Companies which want to stand out from their competitors almost always invest in a distinct visual identity.
The best known element is the logo, and everyone recognises the Coca-Cola script, the Nike “Swoosh”, or the green and yellow sunflower BP portentously call the “Helios.”
But the logo typically forms just one small part of a brand’s overall visual identity, which may encompass everything from colour schemes and typefaces to taglines and icon sets.
Making sure a brand identity is consistent in every place a potential customer might encounter it – from a mobile app to a shop sign – is not easy.
Before long, without a good deal of diligence, the look and feel of a brand can start to fragment. The shade of red on the stationery might be different to that on the packaging.

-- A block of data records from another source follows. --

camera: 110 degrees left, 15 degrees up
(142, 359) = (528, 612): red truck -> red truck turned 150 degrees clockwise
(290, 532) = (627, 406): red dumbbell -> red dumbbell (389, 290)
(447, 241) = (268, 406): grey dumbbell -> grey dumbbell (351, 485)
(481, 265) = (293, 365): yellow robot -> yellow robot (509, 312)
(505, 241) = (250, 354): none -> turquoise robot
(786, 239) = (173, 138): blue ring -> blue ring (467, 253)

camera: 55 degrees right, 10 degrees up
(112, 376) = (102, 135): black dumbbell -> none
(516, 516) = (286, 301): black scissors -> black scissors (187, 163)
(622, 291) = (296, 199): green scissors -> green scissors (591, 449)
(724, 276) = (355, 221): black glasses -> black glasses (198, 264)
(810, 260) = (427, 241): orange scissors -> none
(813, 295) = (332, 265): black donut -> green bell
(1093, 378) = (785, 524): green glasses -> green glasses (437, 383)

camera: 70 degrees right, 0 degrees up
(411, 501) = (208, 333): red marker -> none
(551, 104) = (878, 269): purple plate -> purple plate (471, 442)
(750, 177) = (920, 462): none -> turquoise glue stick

The spacing around the logo on Facebook might look a little off.
It can all start to feel sloppy. Being a well-run operation that sweats the details can begin to look more like an aspiration than a reality.

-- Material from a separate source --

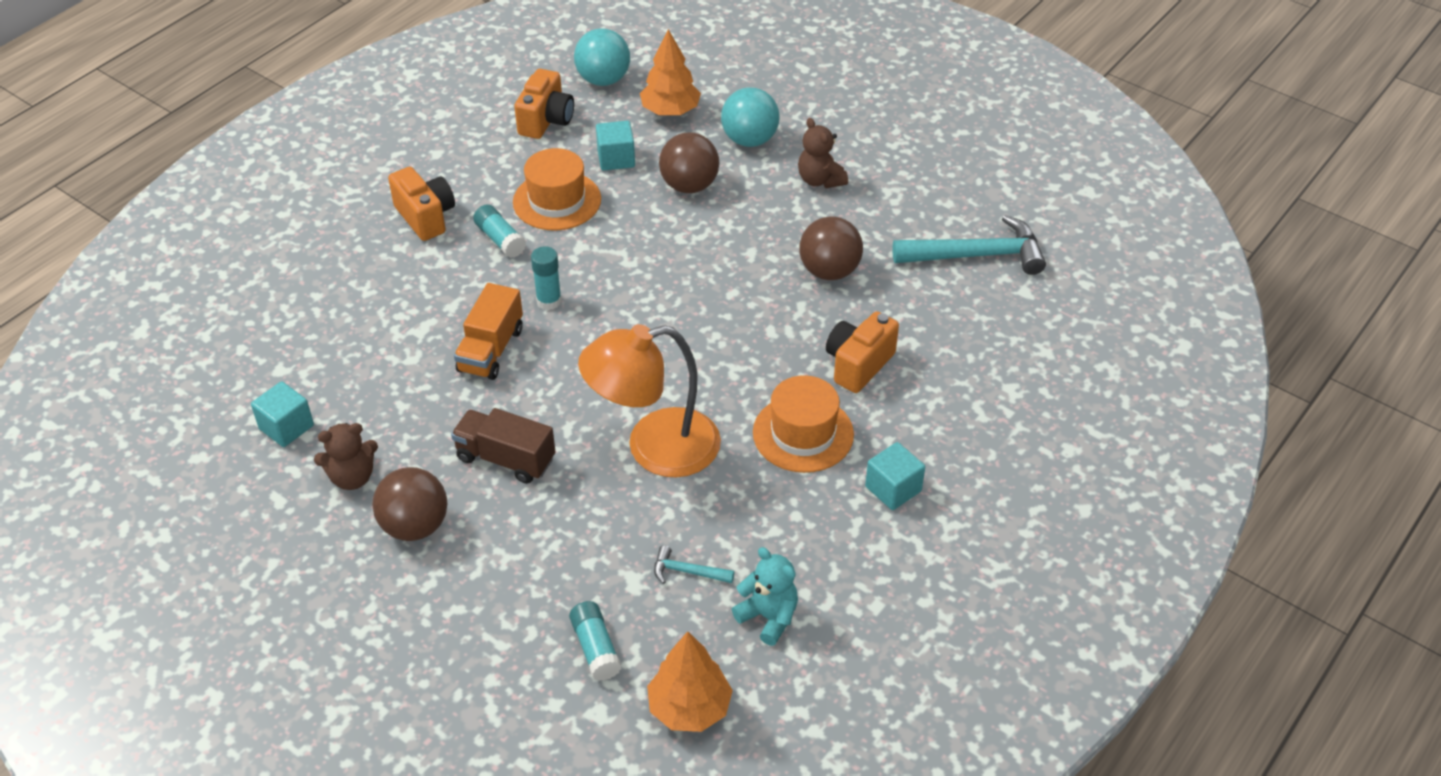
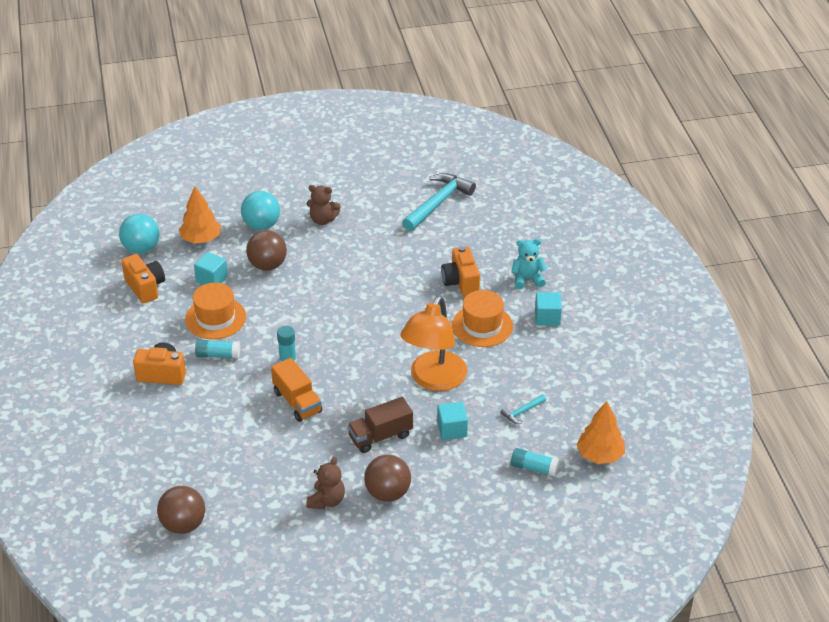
camera: 50 degrees left, 5 degrees down
(286, 427) = (259, 509): turquoise cube -> turquoise cube (452, 429)
(768, 617) = (576, 400): turquoise teddy bear -> turquoise teddy bear (527, 279)
(829, 271) = (389, 255): brown ball -> brown ball (183, 524)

This is why companies use brand identity guidelines to help keep things on track. These documents, which can run to hundreds of pages, detail precisely how a brand ought to be presented in every conceivable scenario. They will be solemnly given to any employee, partner or supplier who has cause to use the brand’s identity with strict instructions to follow it to the letter.

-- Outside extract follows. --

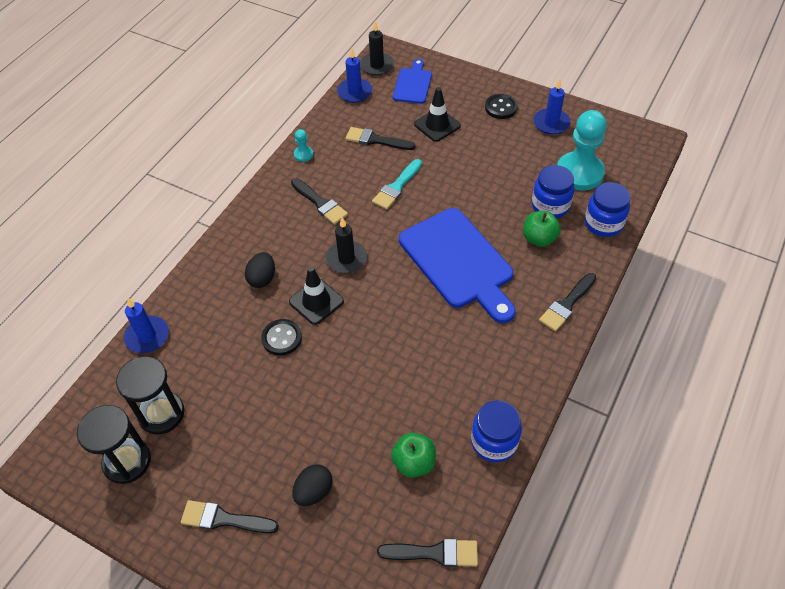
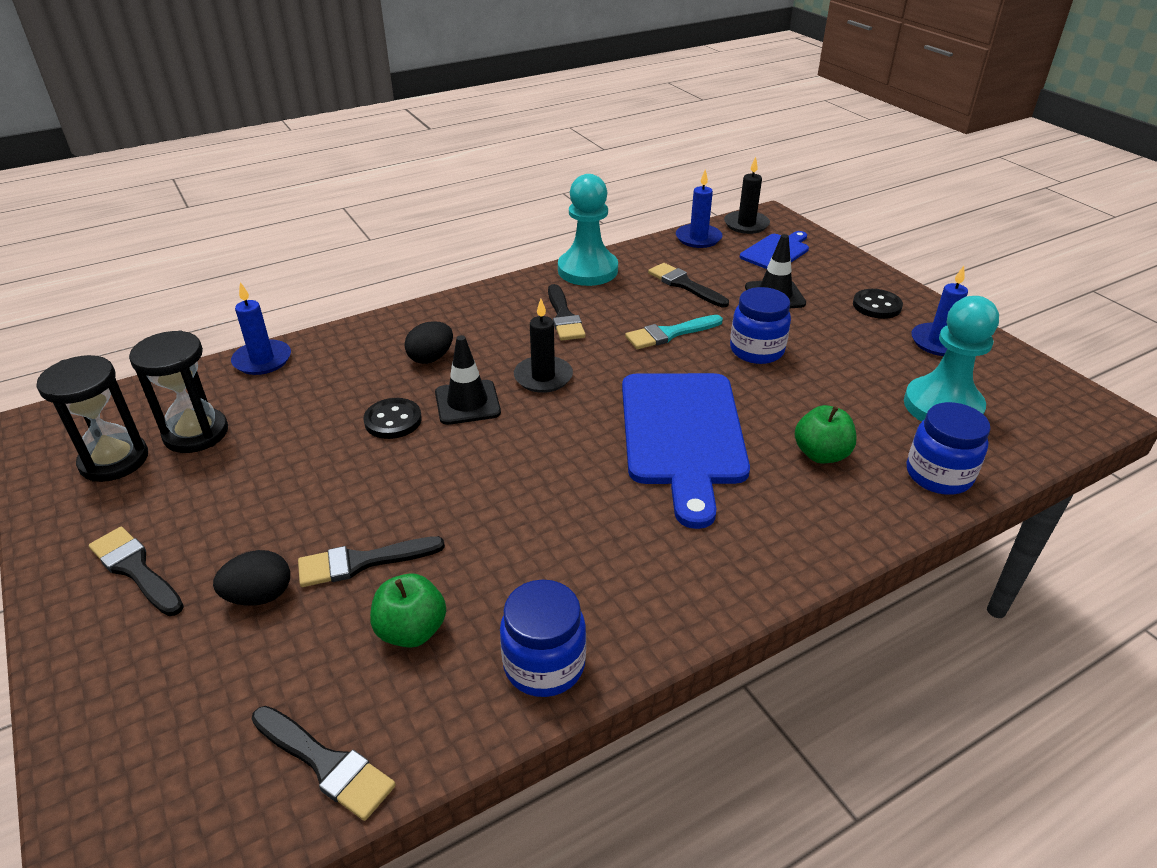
camera: 30 degrees right, 15 degrees down
(303, 154) = (587, 270): turquoise pawn -> turquoise pawn, size x2.35
(550, 206) = (867, 425): blue jar -> blue jar (756, 350)
(567, 304) = (803, 546): black brush -> black brush (363, 562)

Some graphic manuals created for iconic brands are collectors’ items now, and successful crowdfunding campaigns have recently supported the reproduction of classic mid-20th century editions originally produced for NASA and British Rail.
But strict guidelines are not needed in every scenario. The acclaimed New York based designer Michael Bierut recently happened across a huge march in support of breast cancer awareness with pink clothing and signs stretching as far as the eye could see.
“None of them matched, and all of them were beautiful,” Bierut wrote afterwards. “There was no guidelines manual, no design direction. Instead, here was something thrilling: individual creativity in the service of collective solidarity.”